The fact that the stock bounced 21 points from that makes it just that much more disgusting - though if I had been truly Foolish, I wouldn't have been so outrageously margined and the this morning's brief meltdown wouldn't have really mattered.




As I sit tonight - I have no shares of Celera in my account and an account that was worth almost $60,000 and was full of 6 promising, fantastic stocks is now worth $0.

In fact, it's worth less - I must send $1,500 to the broker.

I wiped out three years of Foolish saving and investing in TWO WEEKS with reckless, careless margin debt.

It has almost made me physically ill.

BUT I am doing my best to maintain a happy grin and vow to get back on the horse and ride it smarter this time.

I really have no other choice.

It might be quite some time before I post again at the Fool, needing some time to heal my wounds and focus on my future.

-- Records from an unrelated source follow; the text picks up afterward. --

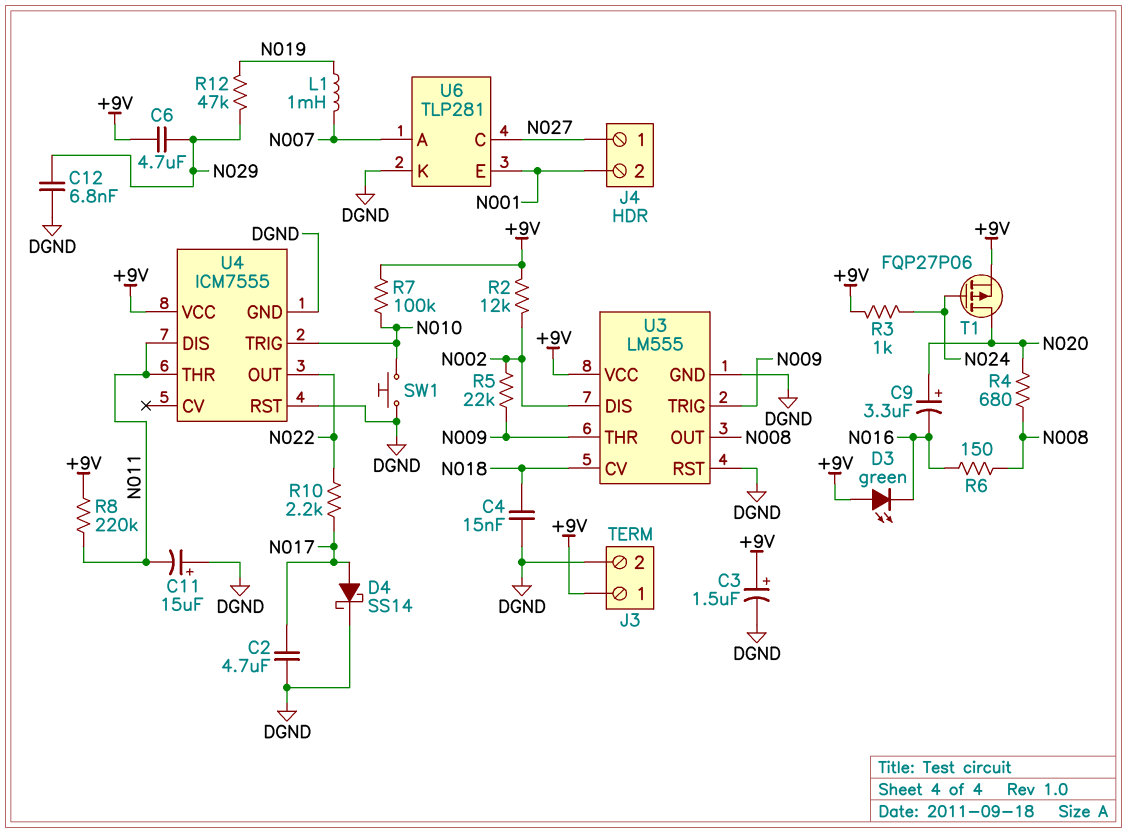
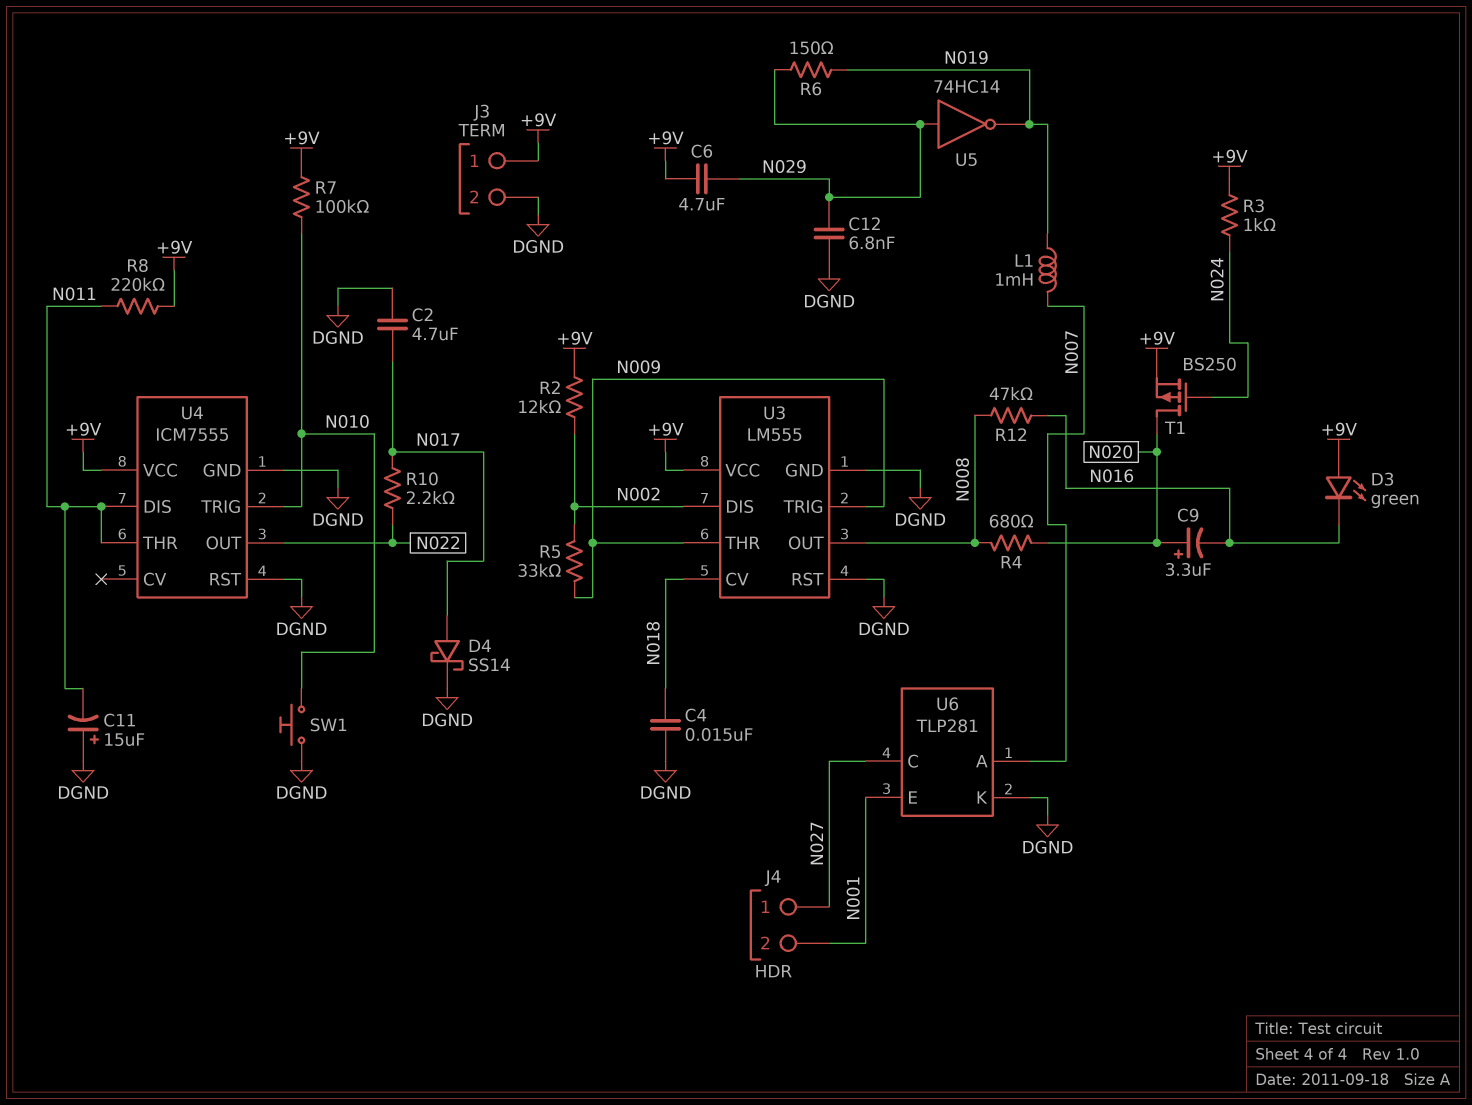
C3: 1.5uF (plus +9V, minus DGND) -> none
R5: 22k (N002, N009) -> 33k (N002, N009)
R6: 150 (N008, N016) -> 150 (N019, N029)
R12: 47k (N019, N029) -> 47k (N008, N016)
T1: PMOS FQP27P06 (G N024, D N020, S +9V) -> PMOS BS250 (G N024, D N020, S +9V)
U5: none -> NOT 74HC14 (in N029, out N019)

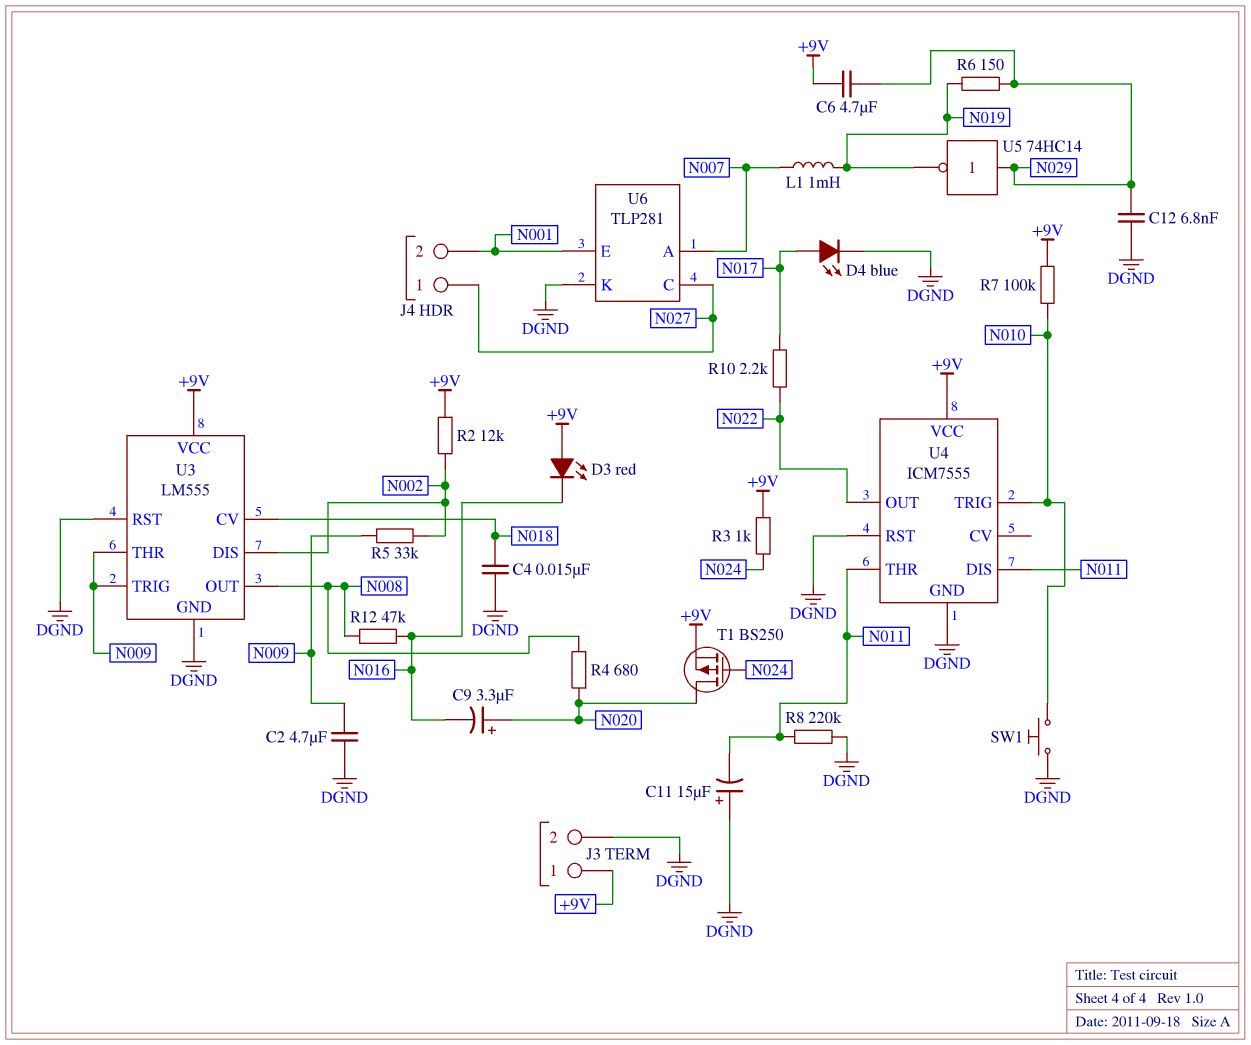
C2: 4.7uF (DGND, N017) -> 4.7uF (DGND, N009)
D3: LED green (A +9V, K N016) -> LED red (A +9V, K N016)
D4: schottky SS14 (A N017, K DGND) -> LED blue (A N017, K DGND)
R8: 220k (+9V, N011) -> 220k (DGND, N011)

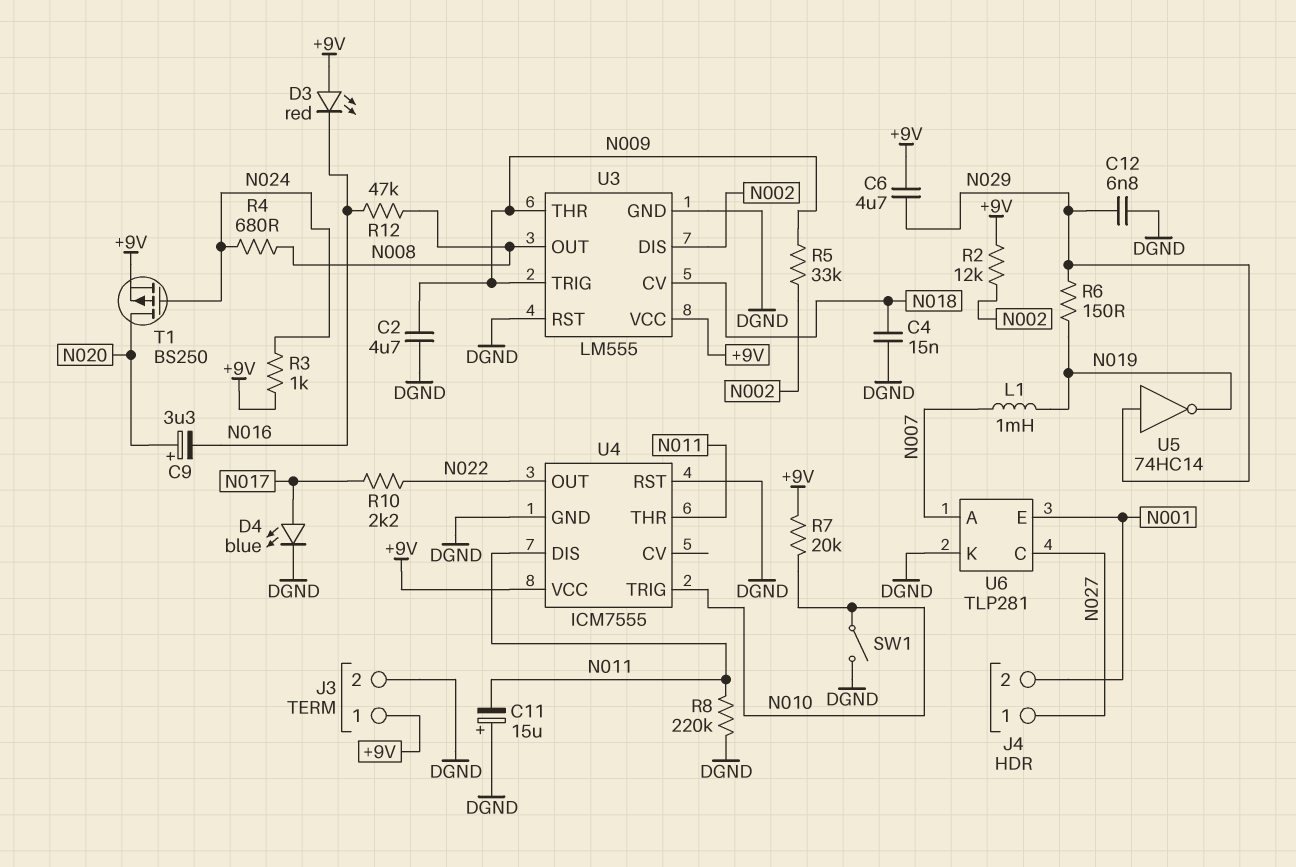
R4: 680 (N008, N020) -> 680 (N008, N024)
R7: 100k (+9V, N010) -> 20k (+9V, N010)
SW1: button (DGND, N010) -> switch (DGND, N010)

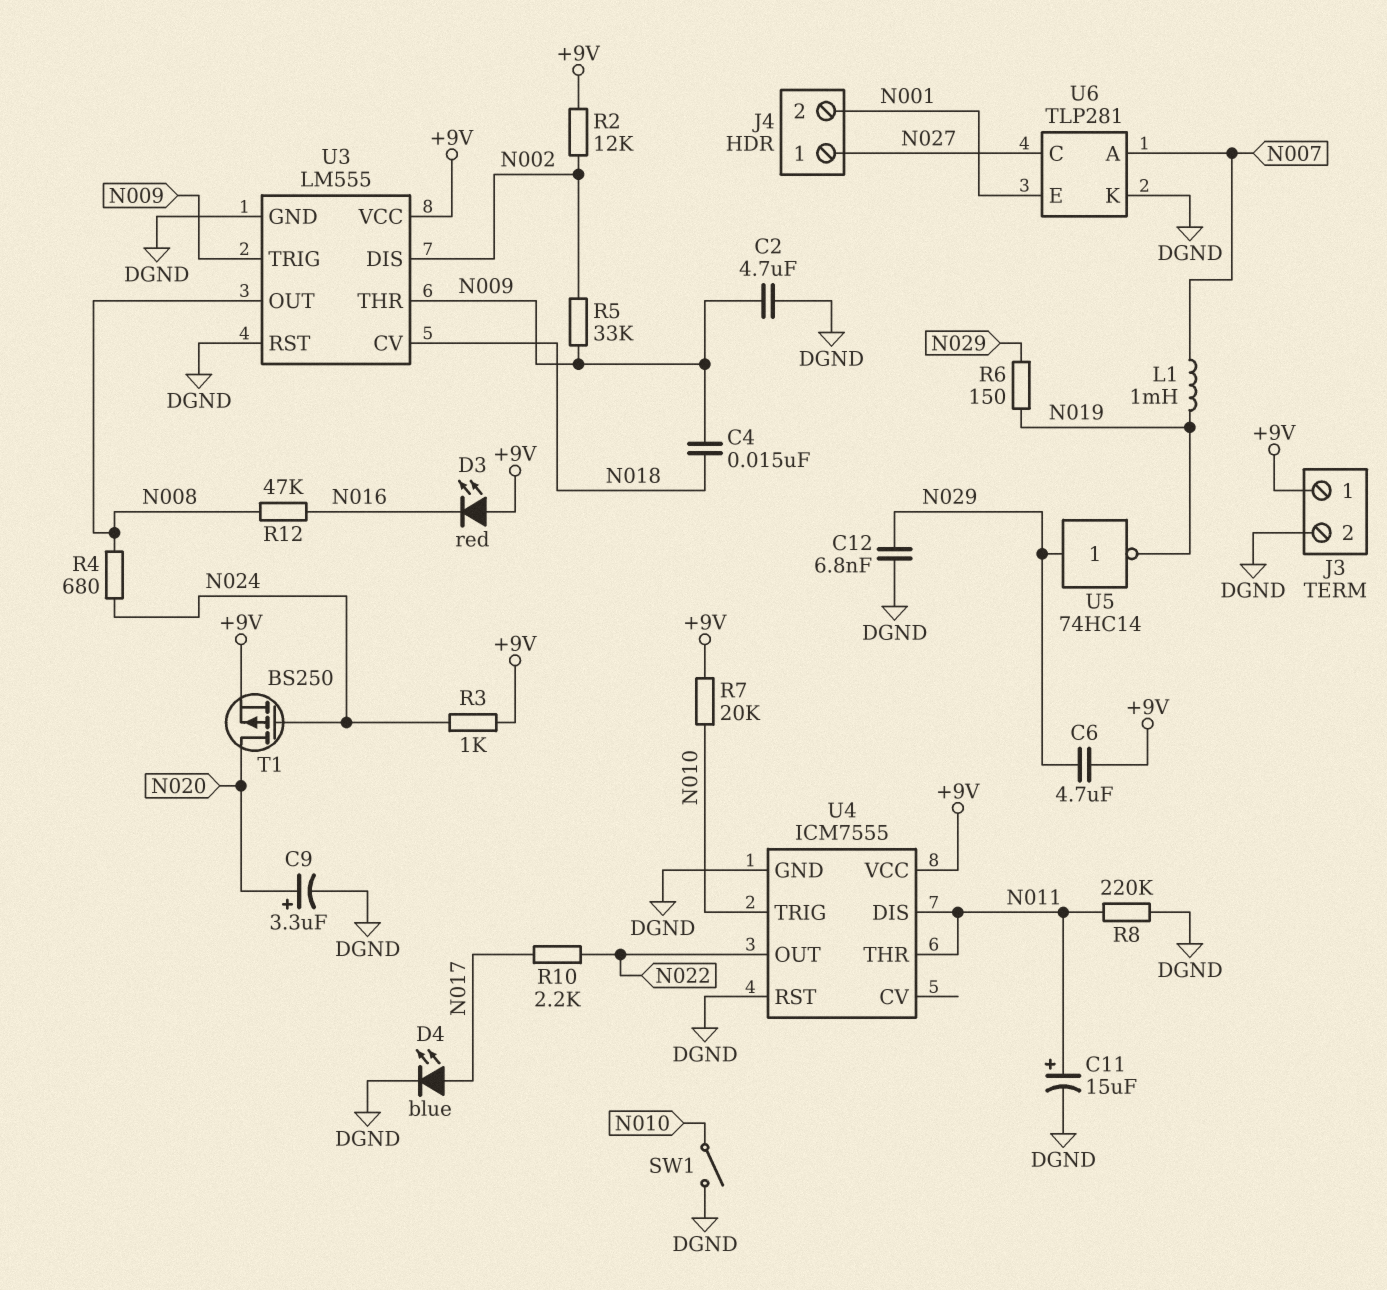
C4: 15nF (DGND, N018) -> 15nF (N009, N018)
C9: 3.3uF (plus N020, minus N016) -> 3.3uF (plus N020, minus DGND)
C11: 15uF (plus DGND, minus N011) -> 15uF (plus N011, minus DGND)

But I will be back eventually with a basket of Rule-Breakers and Rule-Makers and I will learn from this tough, brutal lesson.

I will again dig in and I will again change my financial destiny. This time, I'll do it with stocks I own and I will not get caught up in hysteria or visions of overnight riches.

Chin up, Fool on.

I wish you all the best of luck and hope my lesson here helps save someone from doing themselves what I have just done.